All its gains for 2019 have now unwound, but investors are shunning TED shares.
A former retail high-flyer with a valuation to match, Ted Baker (LSE:TED) was forced to endure more pain today as it reported an uncharacteristic fall in annual profits and cut to its dividend.
Even if its performance has been resilient in the face of well-documented cyclical and structural issues facing the retail sector, there's little evidence to suggest this year will be any easier.
In fact, shares were marked down another 5% to 1,627p today as analysts scaled back their expectations for 2019/20 in the wake of the results and cautious outlook statement. In particular, the company referred to an elevated level of promotional activity across many global markets, as well as recent unseasonal weather in North America.
There's the additional pressure of leadership issues after Ray Kelvin, who founded the business 32 years ago, stepped down as chief executive in the wake of harassment allegations. He has been replaced on an interim basis by Lindsay Page.
The de-rating of the stock recently left the lifestyle brand trading with a forecast price/earnings multiple of just over 11 times, compared with the 30 times figure in its heyday. This represents the lowest rating for nearly ten years after a 45% slide in the share price in the past year.
House broker Liberum continues to see value in the depressed FTSE 250 stock, even if it did cut back its price target today to 2,300p from the 2,800p seen previously.
It is backing the brand's ability to materially outperform its peers, a trait highlighted over Christmas when Ted Baker's retail sales rose 12.2% in the five-week period to January 5.

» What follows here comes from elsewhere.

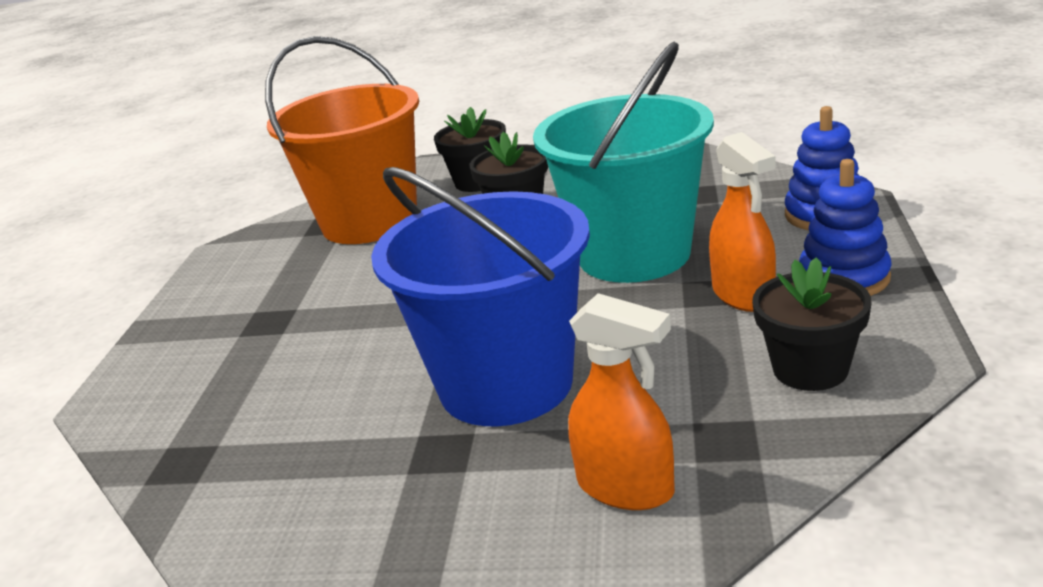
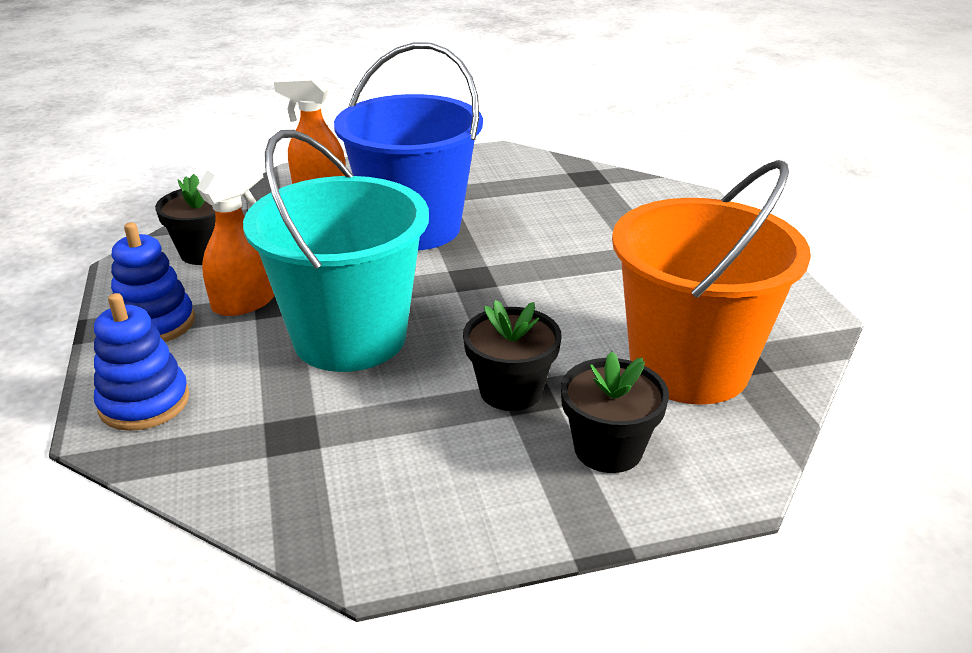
camera: 155 degrees right, 5 degrees up
(743, 295) = (245, 302): orange spray bottle -> orange spray bottle turned 90 degrees clockwise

Source: TradingView (*) Past performance is not a guide to future performance
E-commerce sales have remained strong and rose more than 20% in today's results. Ongoing investment in IT, systems, logistics and the supply chain should also put the business in a strong position for the long term, while free cash flow is also improving.

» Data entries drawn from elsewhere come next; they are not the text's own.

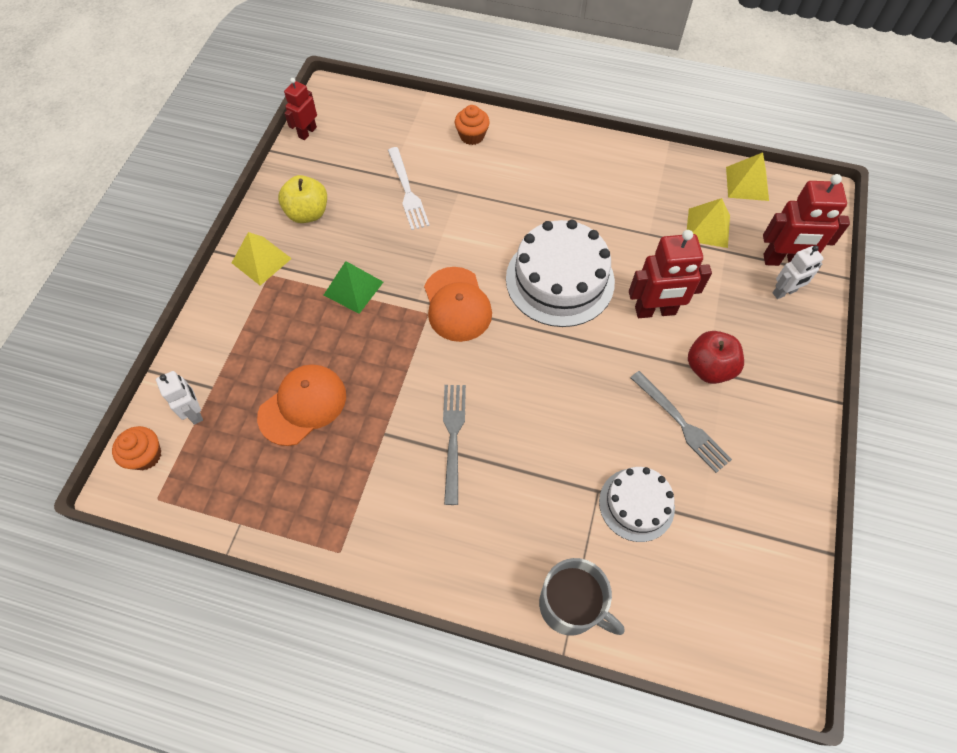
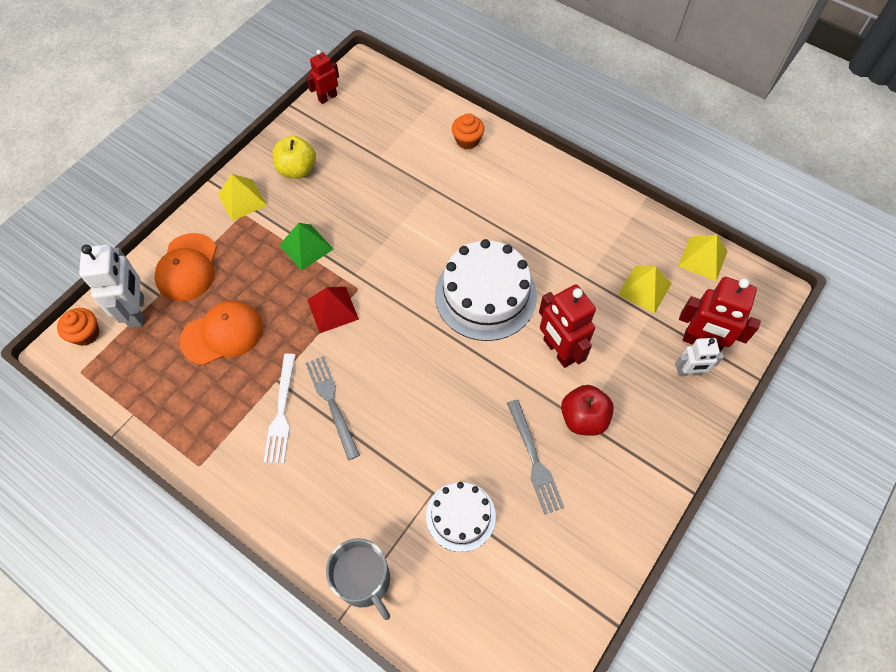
camera: 20 degrees right, 0 degrees up
(195, 412) = (137, 311): white robot -> white robot, size x1.66
(407, 191) = (388, 175): white fork -> white fork (281, 412)
(411, 342) = (333, 309): none -> red pyramid
(453, 437) = (332, 403): grey fork -> grey fork turned 45 degrees counterclockwise
(457, 304) = (386, 288): orange cap -> orange cap (187, 267)
(655, 311) = (558, 351): red robot -> red robot turned 45 degrees clockwise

Despite these plus points, it is hard to see too many catalysts for an upturn in fortunes in the coming months. The short-term outlook is hugely uncertain, particularly given Ted Baker's significant exposure to sales in the structurally challenged department store sector.

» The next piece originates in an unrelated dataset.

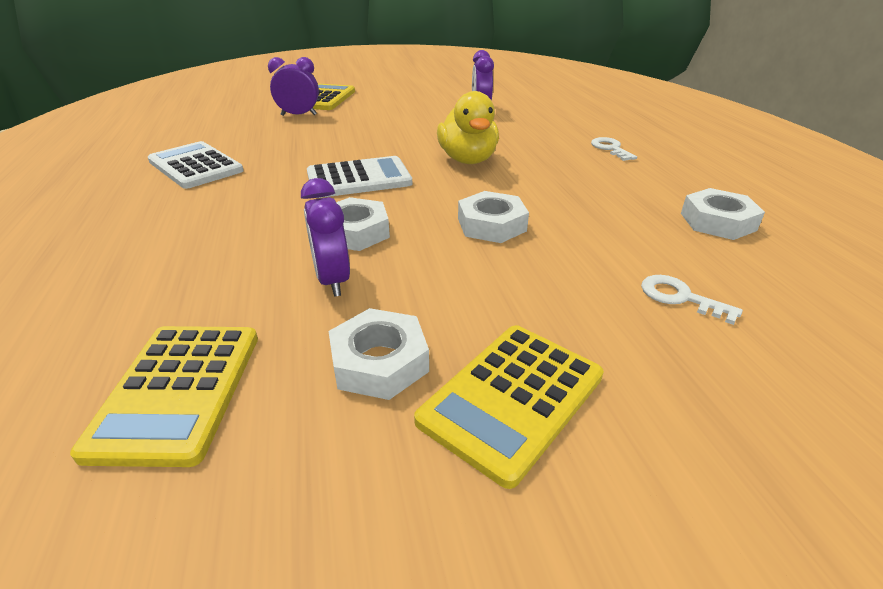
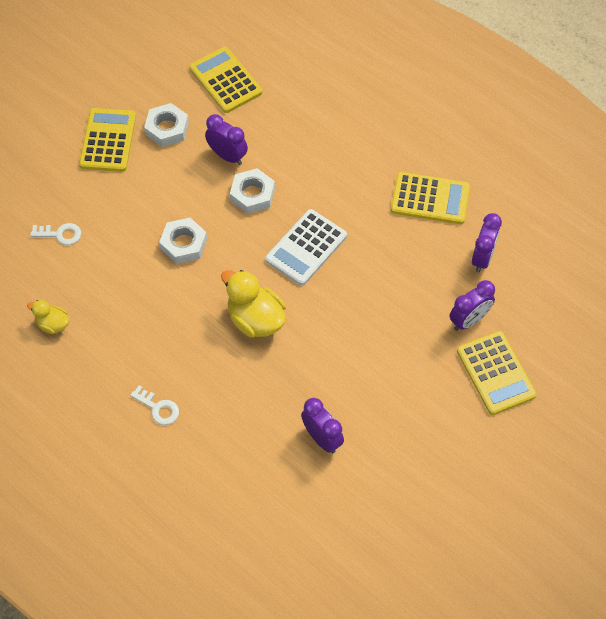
camera: 145 degrees right, 25 degrees up
(195, 166) = (430, 199): white calculator -> yellow calculator
(230, 131) = (482, 258): none -> purple clock
(717, 222) = (53, 324): white nut -> yellow duck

The group's gross margin fell from 61% to 58.3% in the recent financial year, squeezed by an increase in promotional activity in response to the challenging conditions. As forecast in an unscheduled trading update last month, underlying profits were down 14% to £63 million.
Analysts are now looking for a figure closer to £70 million in this financial year, down from the previous consensus forecasts of between £75 million and £82 million. Adjusted earnings per share fell 10.6% to 114.2p today, with the dividend cut by 2.5% to 58.6p a share in line with the company's usual two times coverage.
The lifestyle brand has 560 stores and concessions worldwide, comprised of 201 in the UK, 122 in Europe, 130 in North America, 98 in the Middle East, Africa and Asia, and nine in Australasia.
Mr Page said recent investment meant the brand was well-placed for long-term development.
"We are excited by our Spring/Summer collections and the board remains focussed on identifying opportunities in the evolving retail market to further expand the brand."